You're conflating a scientific study on who does and does not have a valid ID with what people think about people assuming they have no ID because of their skin color. They're orthogonal concepts.

All of the black people interviewed in that video found it ignorant and offensive that people assume that because they're black, they likely don't have ID or know how to get ID, and the white liberals had no problem making broad, negative assumptions about black people, if it supported their political views. That's the point I'm trying to make.

Were those people a representative sample? What was the sample size?
You start off speaking for a group and end saying you’re only speaking for a percentage of that group. You just totally invalidated the basis of your argument from earlier
Where was I speaking for a group?
I'll play along and pretend that you're a very unique individual who only considers peoples opinions as relevant when you know the exact statistical figures of how much to weigh them:

11/11 black people thought it was offensive, of a pop size of 37M, at a confidence level of 95% that gives a MOE of 30%, so as few as 70% of black people also think it's offensive at a 95% confidence.

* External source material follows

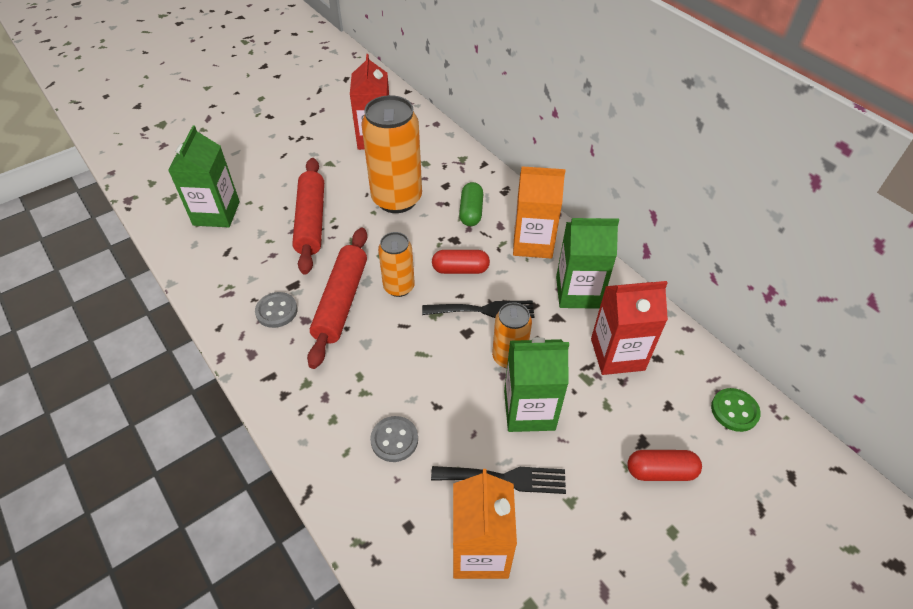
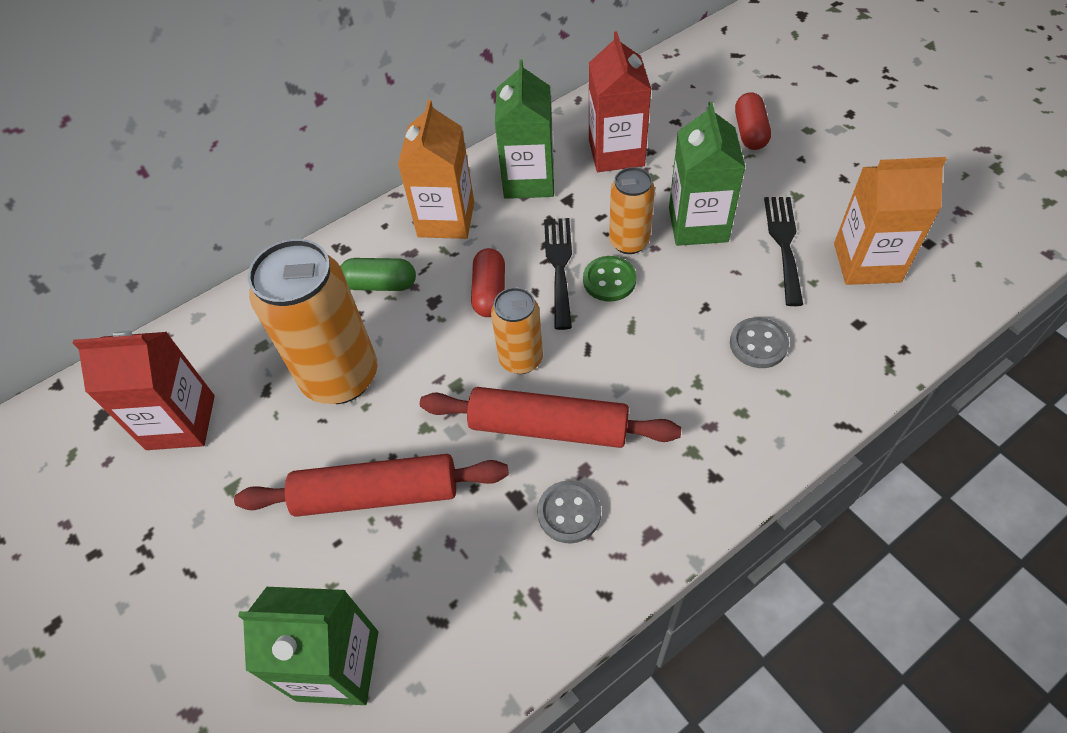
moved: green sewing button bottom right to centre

Only if those 11 people were randomly selected. Was that the case?

I’ll go ahead and answer that one for you: no, it was not the case. The odds of selecting 11 black Americans at random and ending up with all 11 living in Harlem are infinitesimally small.

I think you're forgetting what we're talking about here. We're not talking about the distribution of people with valid IDs, we're talking about the distribution of opinions that making a racist assertion is offensive to the people it is targeting. Common sense will tell you that there is very likely an even geographic distribution in the US. But I think you're being deliberately petty and contrarian because you don't like the content of the video.
The fact that voter ID laws are often made to disenfranchise certain groups isn't racist, it’s just a fact. You’re talking about whether the targets think it succeeds in doing so, which is a different question, and a pretty irrelevant one. What matters is the intent, and whether it succeeds in that intent.

Common sense tells me that a political video consisting of eleven interviews with people picked off the street in Harlem is very unlikely to be representative of the nation except by accident. I haven’t watched the video and I don’t plan to. I’ve never seen a video link in an online argument that was worth watching and I see no indication that this one is any different.